EMTALA applies to emergency care only. It doesn’t guarantee ongoing treatment, follow-up visits, or primary care. That’s where FQHCs and other community-based safety net providers fill the gap, offering the routine and preventive care that keeps people out of emergency rooms in the first place.
Financial Pressures Facing Safety Net Providers
Nearly 1 in 4 U.S. hospitals is already considered financially distressed, operating on razor-thin margins with real risk of closure. Safety net providers feel this pressure most acutely because their patient mix generates less revenue than a typical hospital’s.
The biggest near-term threat is Medicaid funding. The Congressional Budget Office estimates that recent federal legislation will reduce Medicaid spending by over $900 billion over the next decade. New work requirements and stricter enrollment verification processes could push as many as 10 million people off Medicaid, the Children’s Health Insurance Program, and Affordable Care Act marketplace plans. When those people lose coverage, they don’t stop needing care.
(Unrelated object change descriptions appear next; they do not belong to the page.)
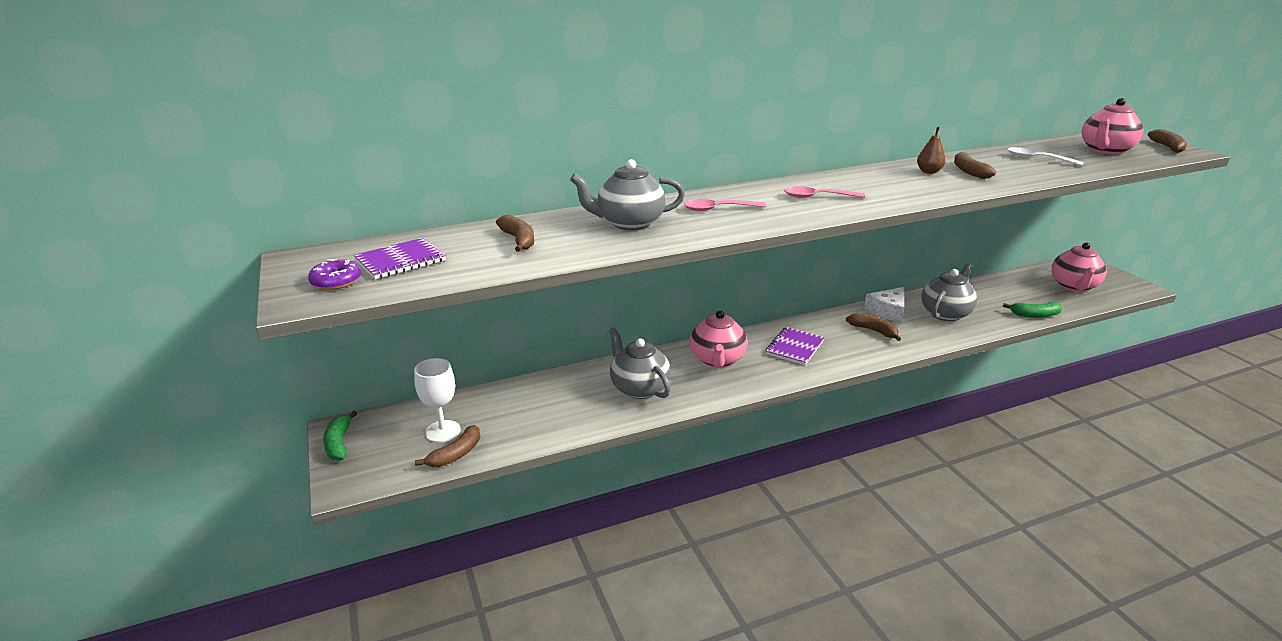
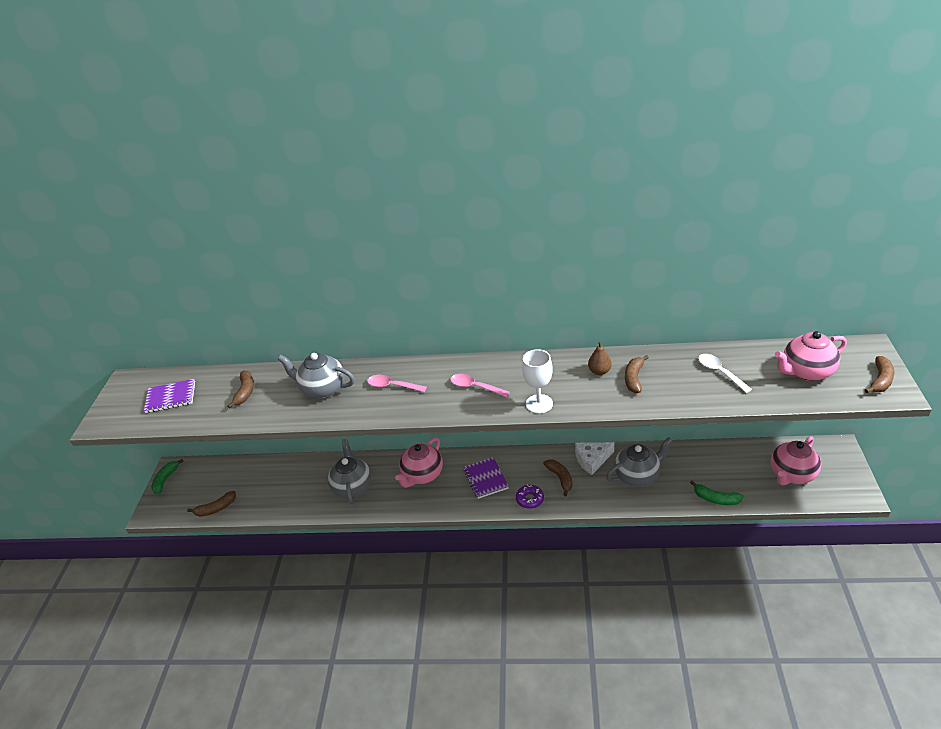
camera: 30 degrees right, 10 degrees up
(336, 281) = (127, 409): purple donut -> purple donut (530, 499)
(443, 431) = (221, 488): white goblet -> white goblet (539, 404)
(794, 347) = (485, 479): purple notebook -> purple notebook turned 75 degrees counterclockwise

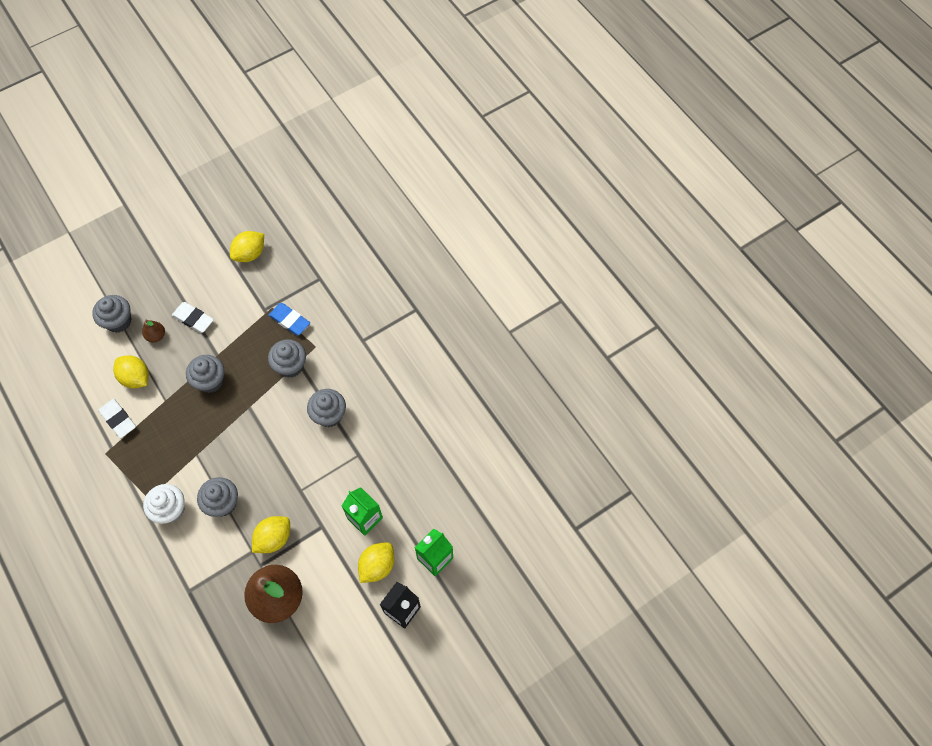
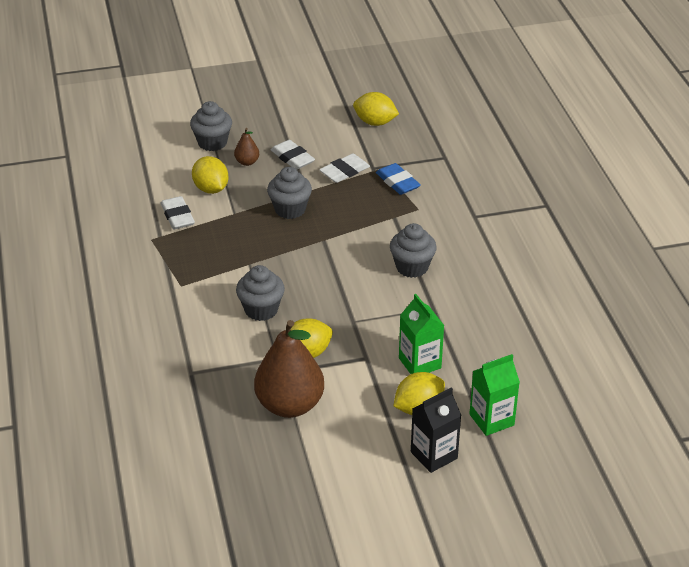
camera: 20 degrees right, 25 degrees down
(170, 510) = (201, 301): white cupcake -> none
(242, 321) = (344, 171): none -> white eraser
(250, 254) = (375, 122): yellow lemon -> yellow lemon turned 45 degrees clockwise
(290, 366) = (384, 218): grey cupcake -> none

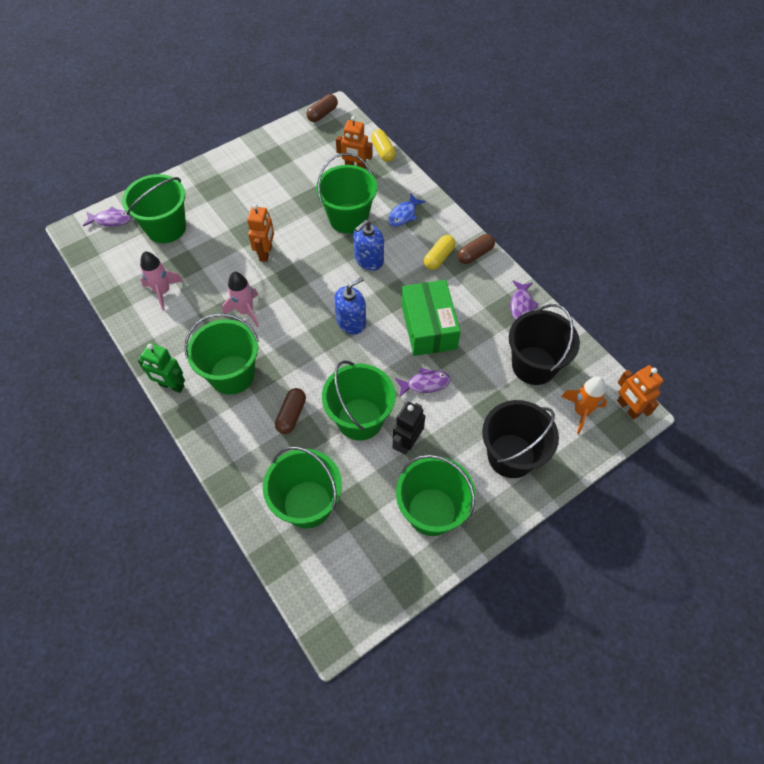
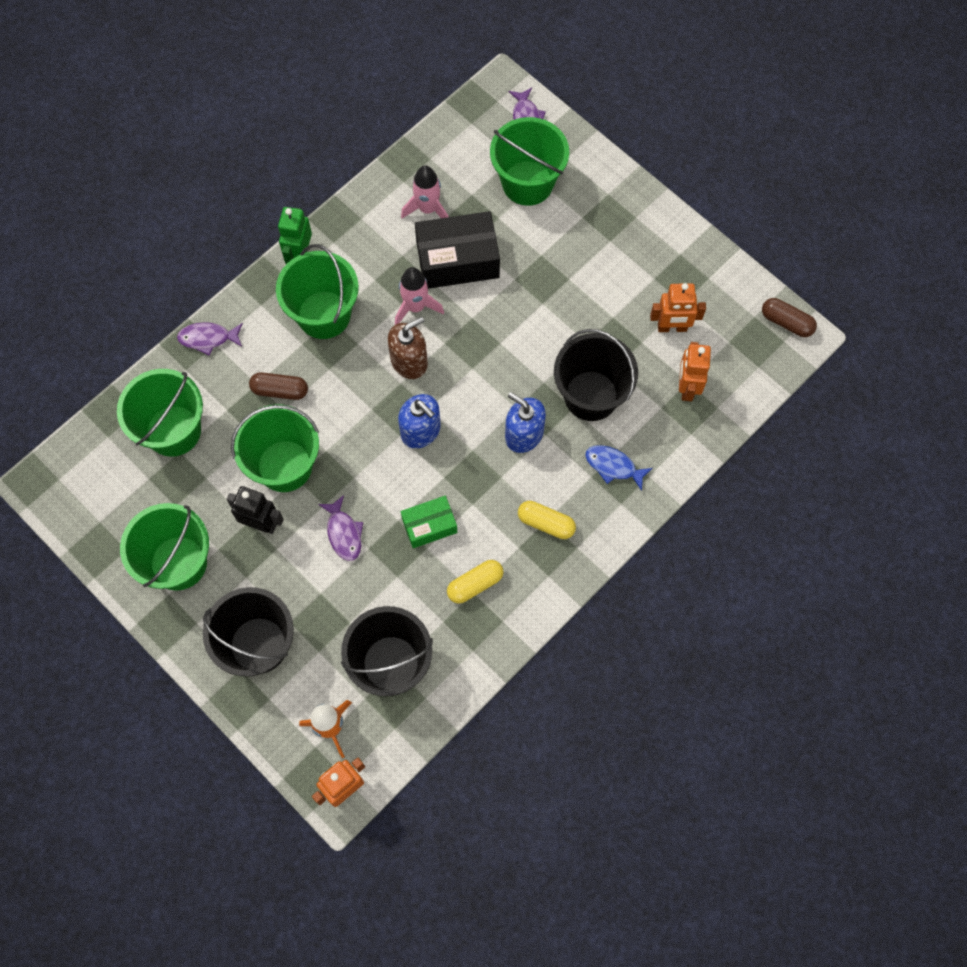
camera: 80 degrees right, 10 degrees up
(215, 279) = (457, 260): none -> black box
(266, 253) = (510, 308): orange robot -> orange robot (672, 327)
(291, 321) = (409, 361): none -> brown soap dispenser
(348, 218) = (591, 396): green bucket -> black bucket
(383, 151) = (730, 419): yellow capsule -> yellow capsule (475, 584)
(428, 326) = (429, 525): green box -> green box, size x0.58
(475, 254) = (561, 570): brown capsule -> none
(521, 305) = (484, 641): purple fish -> purple fish (208, 338)

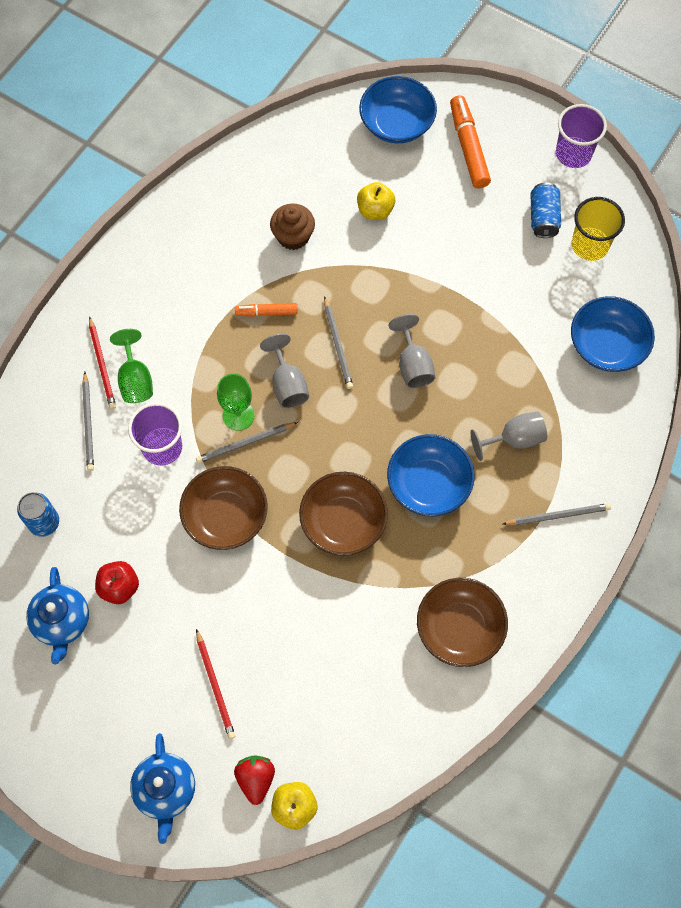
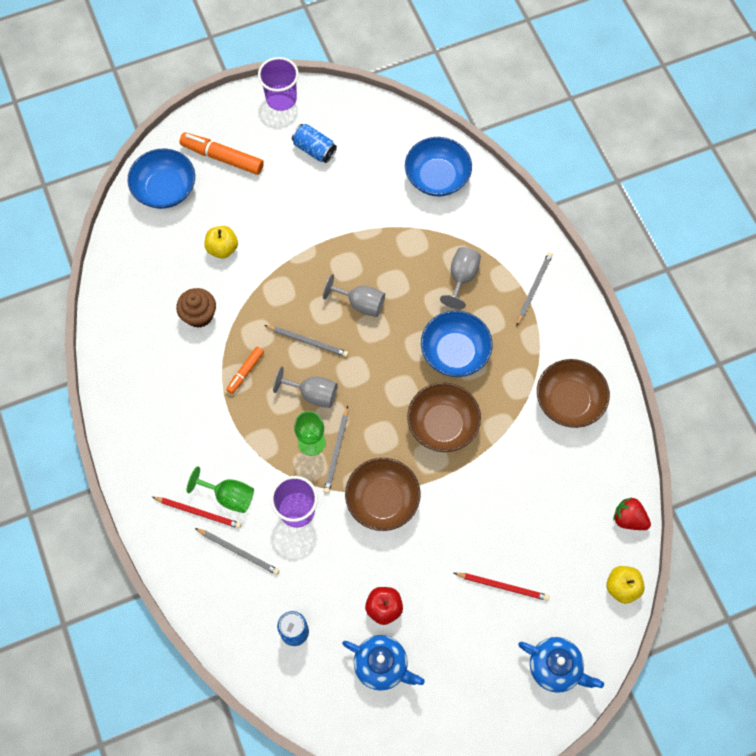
camera: 55 degrees left, 0 degrees up
(256, 779) = (586, 601): red strawberry -> red strawberry (628, 519)
(590, 245) = (357, 136): yellow cup -> none

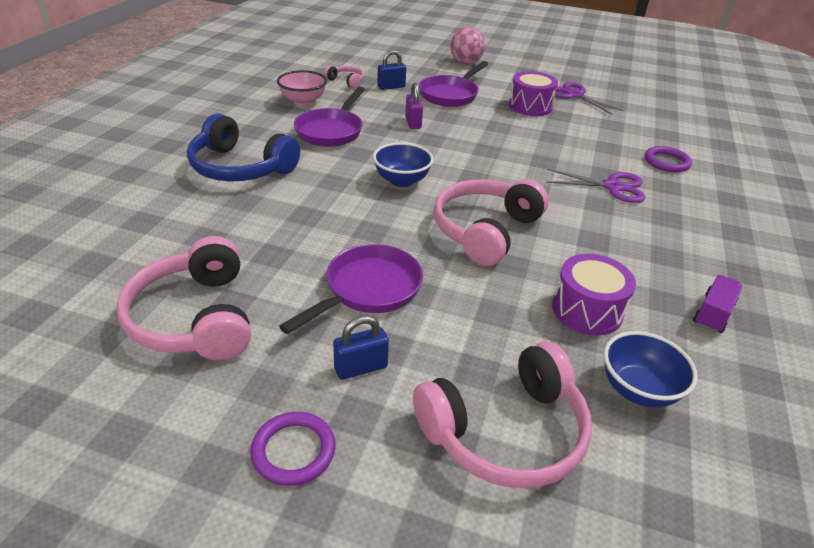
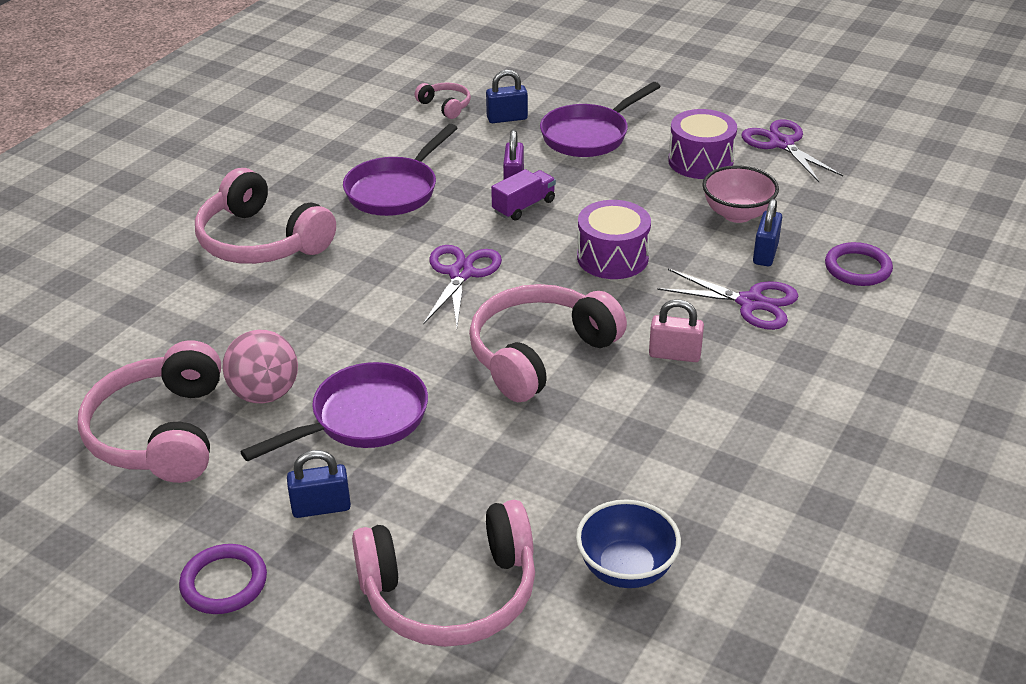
camera: 15 degrees right, 0 degrees up
(240, 167) = (261, 241): blue headphones -> pink headphones
(303, 101) = (373, 139): pink bowl -> pink bowl (737, 214)
(402, 181) = (461, 274): blue bowl -> purple scissors
(465, 63) = (639, 76): pink ball -> pink ball (265, 394)
(581, 224) = (674, 354): none -> pink padlock
(587, 310) = (617, 470): purple drum -> purple drum (612, 257)
(603, 157) = (765, 254): none -> blue padlock
(713, 314) = (779, 492): purple truck -> purple truck (524, 206)

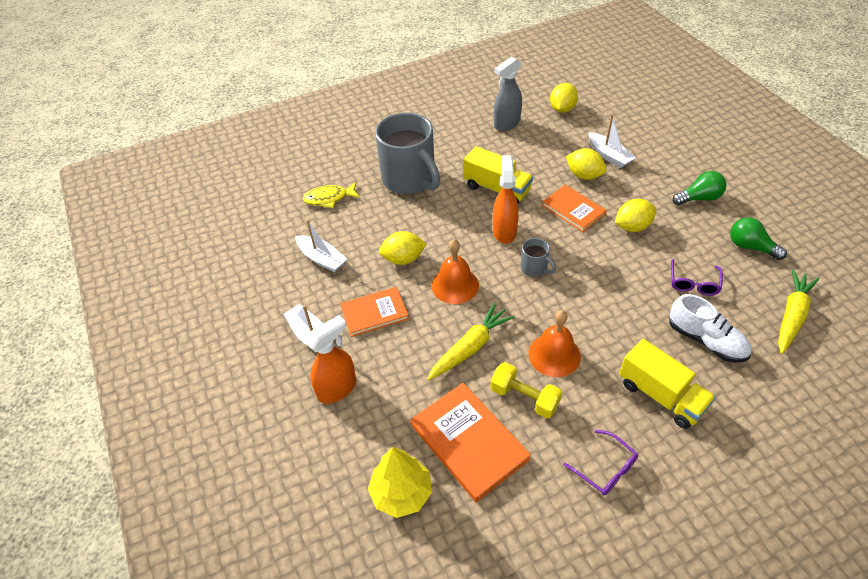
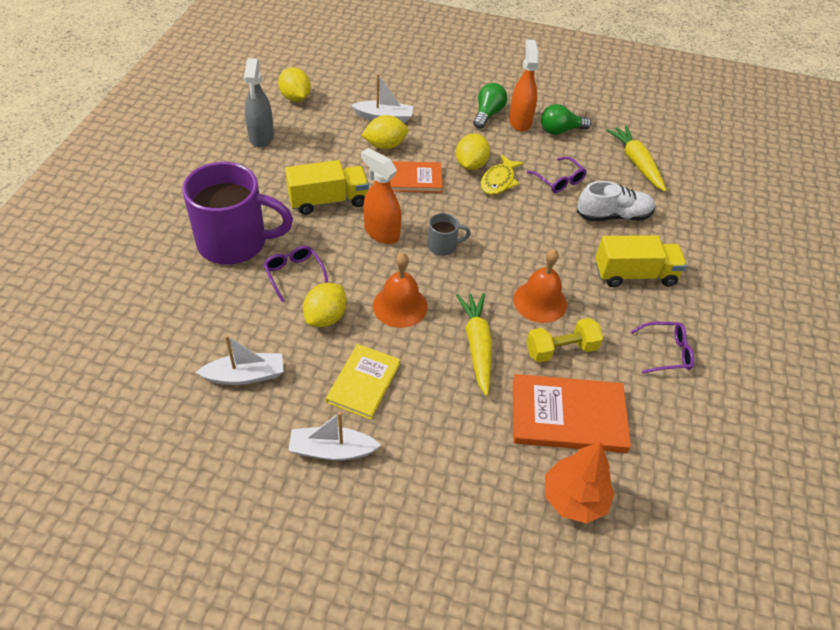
camera: 55 degrees left, 0 degrees up
(329, 198) = (171, 315): yellow fish -> yellow fish (499, 181)
(337, 388) = (418, 471): orange spray bottle -> orange spray bottle (520, 121)
(374, 313) = (363, 382): orange book -> yellow book
(401, 493) = (574, 498): yellow tree -> orange tree
(410, 180) = (235, 243): grey mug -> purple mug
(418, 221) = (294, 274): none -> purple glasses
They show up at safety net providers as uninsured patients, and the cost of treating them shifts to already-strained hospital budgets.
States face their own squeeze. Many have used provider taxes to fund their share of Medicaid and attract federal matching dollars. New limits on these taxes, including a moratorium on new ones and a phase-down of existing taxes in Medicaid expansion states, will create large funding gaps in state Medicaid programs. Those gaps flow directly downhill to the hospitals and clinics that depend on Medicaid dollars.
The combined effect is a growing burden of uncompensated care landing on facilities that were already operating at the margins. For communities that depend on a single safety net hospital or clinic, the financial health of that provider is inseparable from the health of the community itself.